To be sure, it is too early to tell the path that Dubai Opera will chart and whether or not it will be successful. But it is notable because it might hold a key as to what the 21st century opera house might look like.
In July, the speaker of the United States house of representatives, Paul Ryan, posted a selfie with a group of Capitol Hill interns that immediately sparked comments on the lack of diversity in the photo. In response, Eddie Bernice Johnson, a Democrat from Texas, posted a photo showing a significantly more diverse group of Democratic interns. The two images are not only a commentary on disparity in diversity, they speak to one of the choices of our time: clinging to the sequestered past or moving forward towards an inevitably integrated future.
All institutions, from artistic presenters to political parties, that want to thrive today must acknowledge and reflect what the world looks like today. Great artists have constantly cut to the core of the human experience in profound ways. So perhaps art has to reflect the way that humanity actually looks to survive.

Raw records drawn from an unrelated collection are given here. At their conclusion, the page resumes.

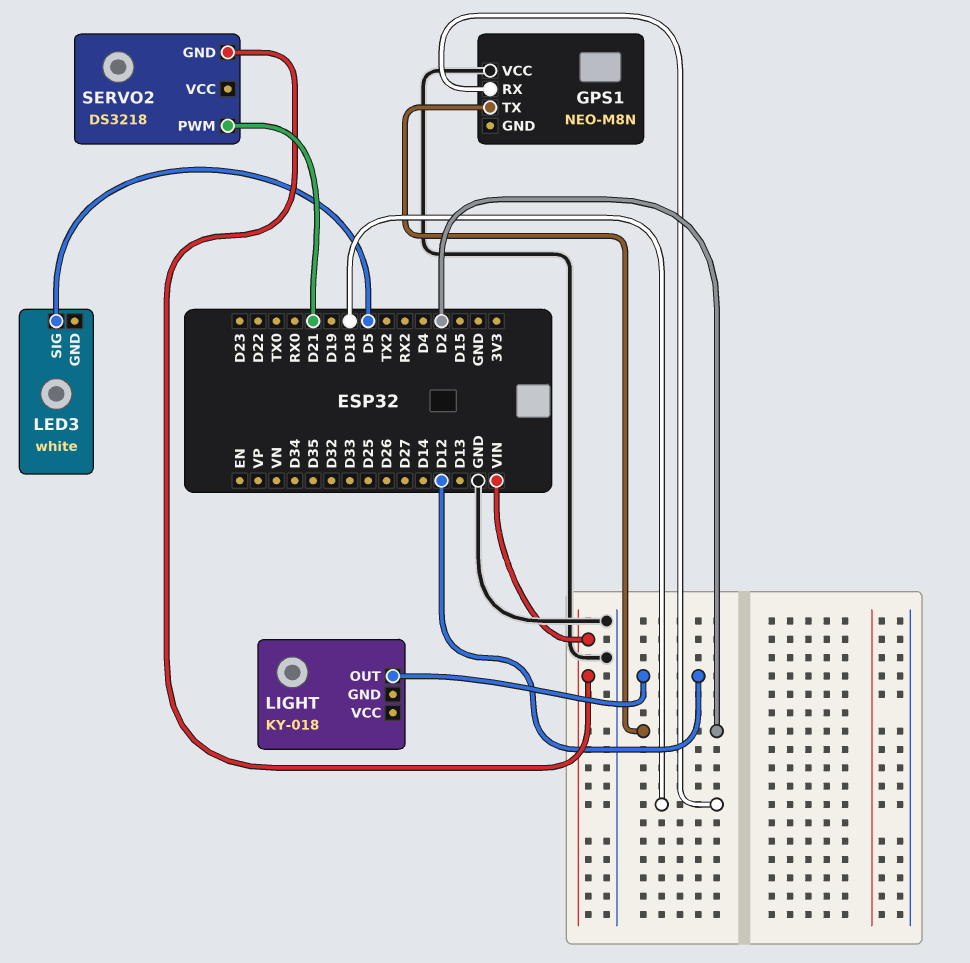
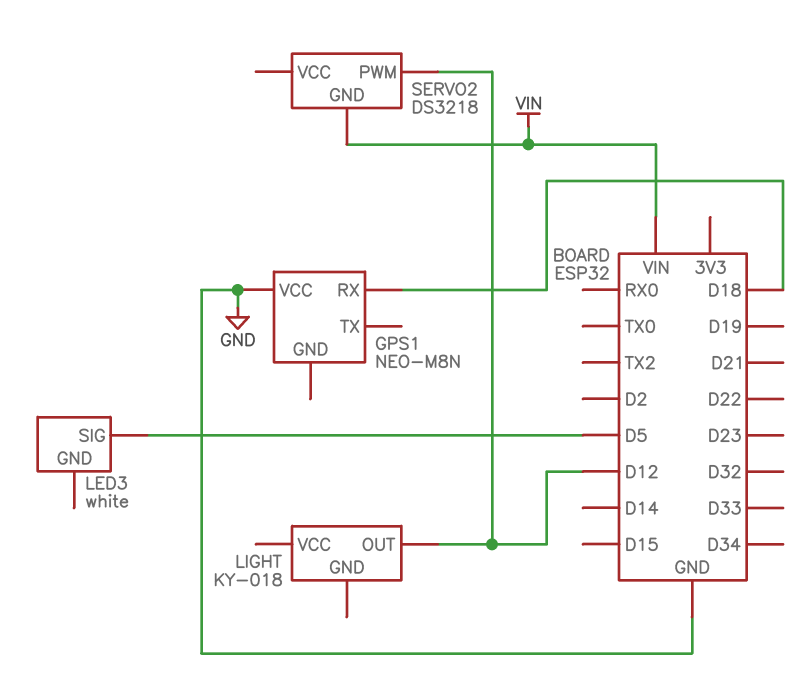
GPS1 pin TX: D2 -> none
SERVO2 pin PWM: D21 -> D12

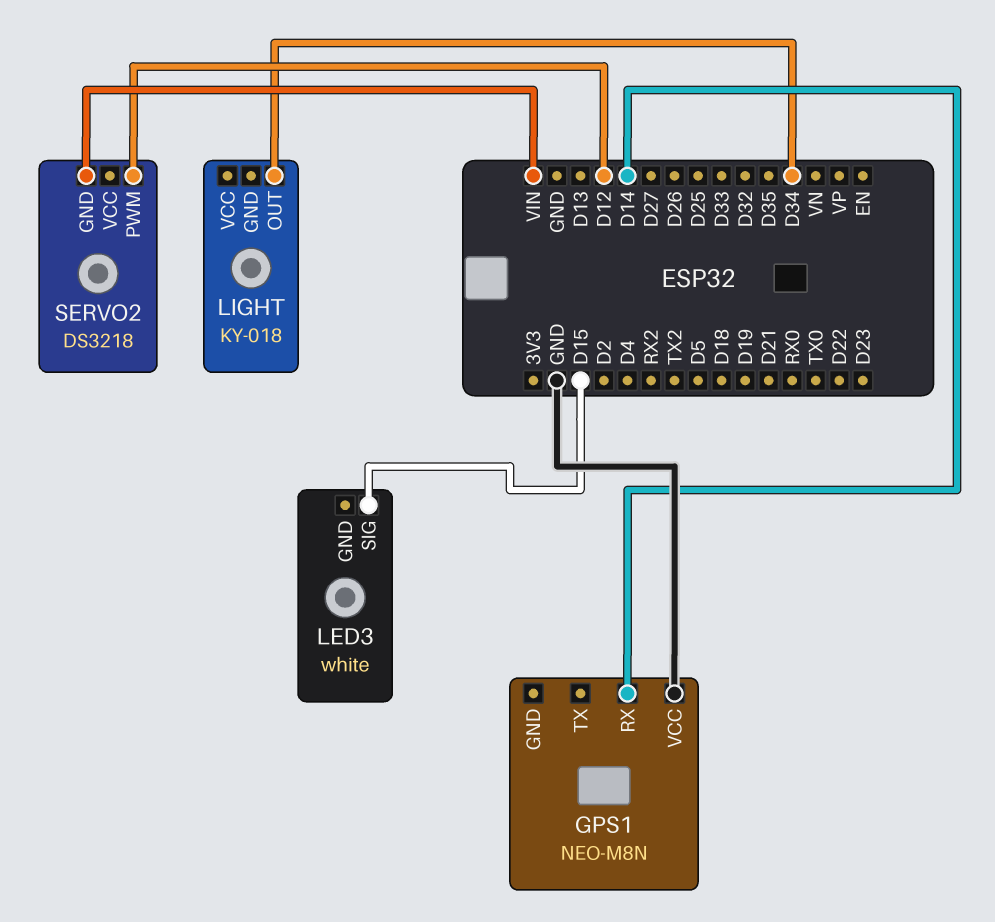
GPS1 pin RX: D18 -> D14
LED3 pin SIG: D5 -> D15
LIGHT pin OUT: D12 -> D34

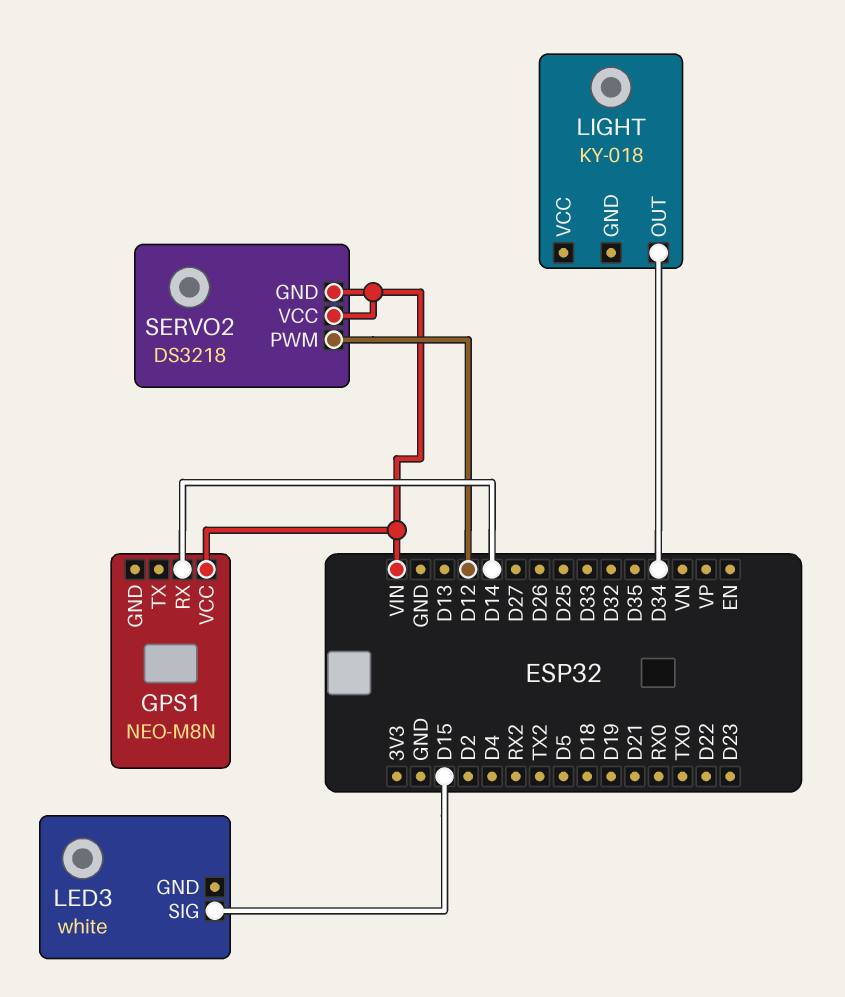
GPS1 pin VCC: GND -> VIN
SERVO2 pin VCC: none -> VIN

The fact that so many of our performing arts organisations approach the classics from an exclusively western and, even more often, exclusively western European point of view is not only offensive, it is self-defeating. Beyond ensuring a slow and steady path to extinction for the institutions themselves, it also robs their intended audiences of the learning and richness of the vast majority of the world's eternal treasures.